In view of the new SEBI rules on corporate governance, it has been observed that over 200 companies are falling short on the deadline to split the roles of Chairperson and Managing director.
In 2018, the Indian regulator SEBI advised the top 500 listed companies to appoint a Non-Executive Chairperson on their board. As per the recommendations the Chairperson should not hold the office of Managing Director or CEO, as has been practiced by most leading corporates including promoter-driven businesses.
According to a report by The Economic Times based on data compiled by nseinfobase.com, the Chairperson has an active executive role in around 213 companies, while 161 of them have chairperson acting as MD or CEO. These companies include Reliance Industries Limited (RIL), Hindustan Unilever, ONGC, Coal India, NTPC, Bharat Petroleum Corp and Power Grid Corp.
The new rules are based on the recommendations from a committee headed by leading banker Uday Kotak on corporate governance in 2017. The deadline for complying with these norms is April 2019. These norms don’t apply to companies that don’t have identifiable promoters as per the shareholding pattern.

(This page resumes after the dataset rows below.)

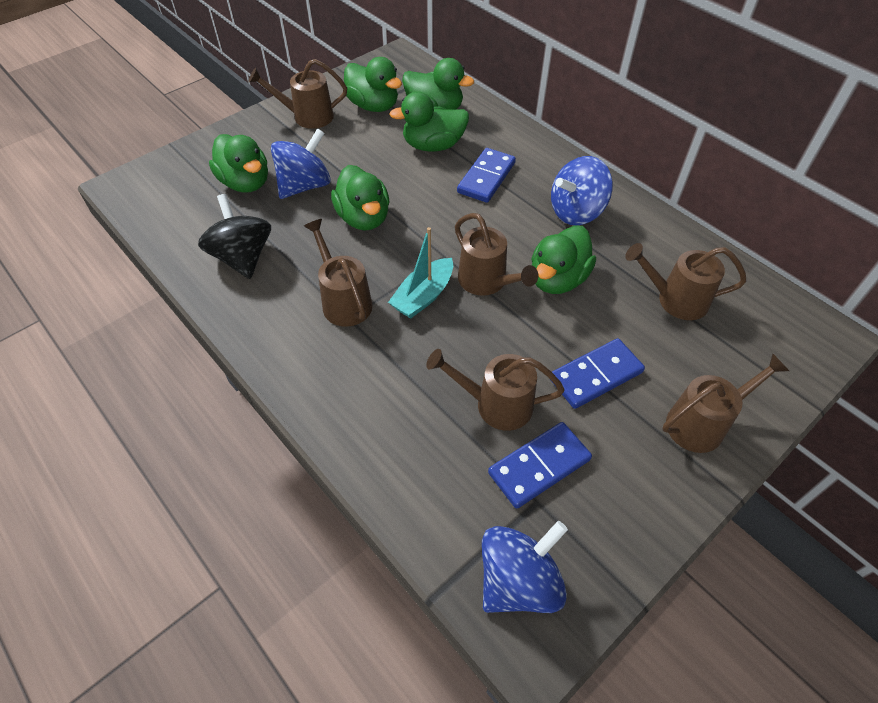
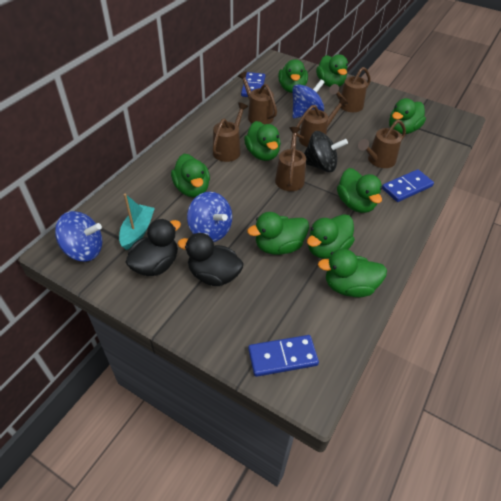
black duck: 0 -> 2
green duck: 6 -> 9

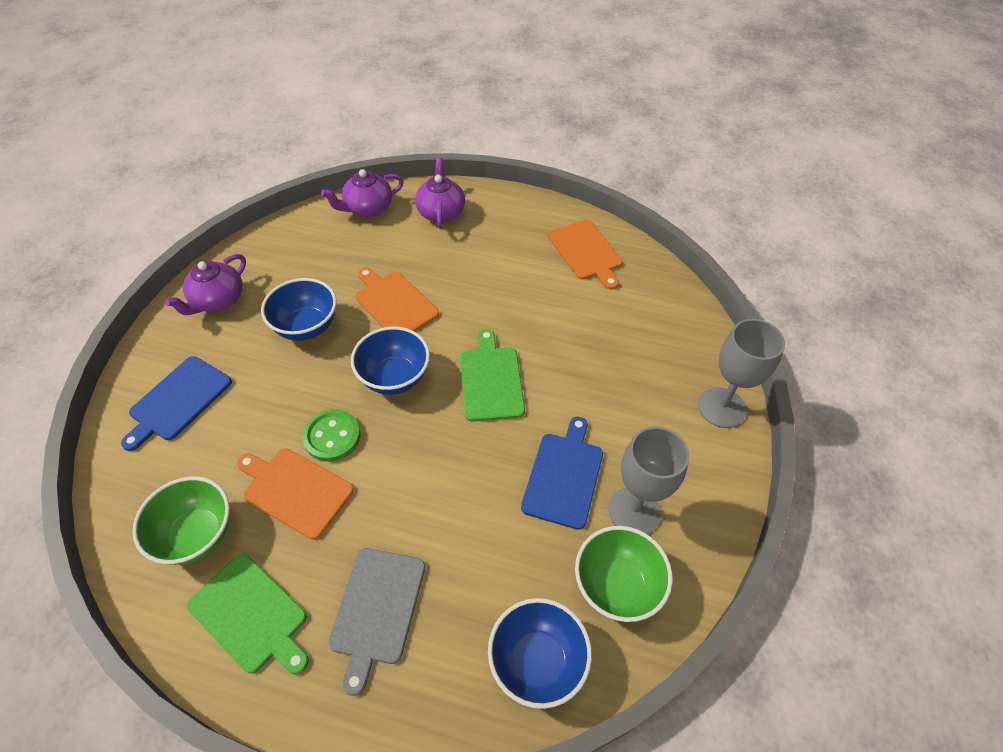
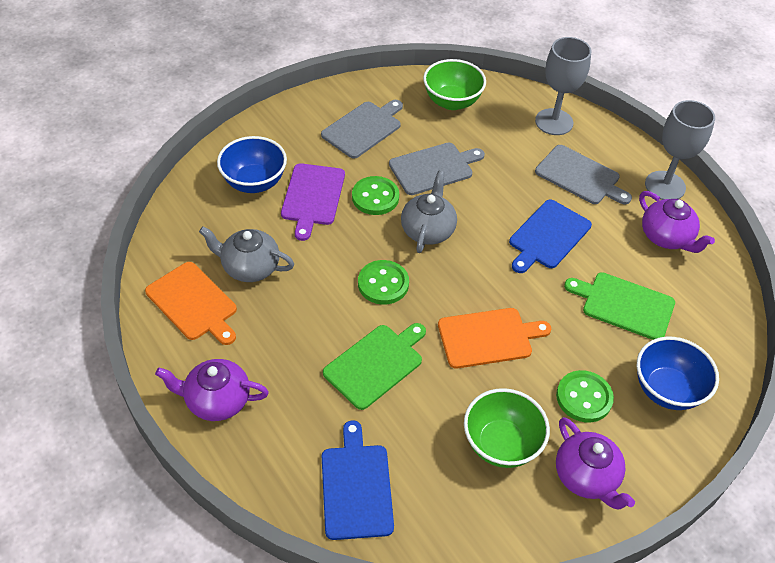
blue bowl: 3 -> 2
green button: 1 -> 3
grey cutting board: 1 -> 3
grey teapot: 0 -> 2
orange cutting board: 3 -> 2
purple cutting board: 0 -> 1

In November Ajay Tyagi, Chairman of SEBI said that companies had been given sufficient time to comply with the requirement. The regulations “were notified in May 2018 and we made them applicable from April 2020. The idea was to make people understand and plan for it.” Tyagi said. He further added, “I agree with the argument that this may not solve it (corporate governance issues), but that doesn’t mean that you will not try to solve it.”
Although the rule varies around the world, SEBI believes that the separation of power is needed for a more balanced governance structure and for enabling effective supervision.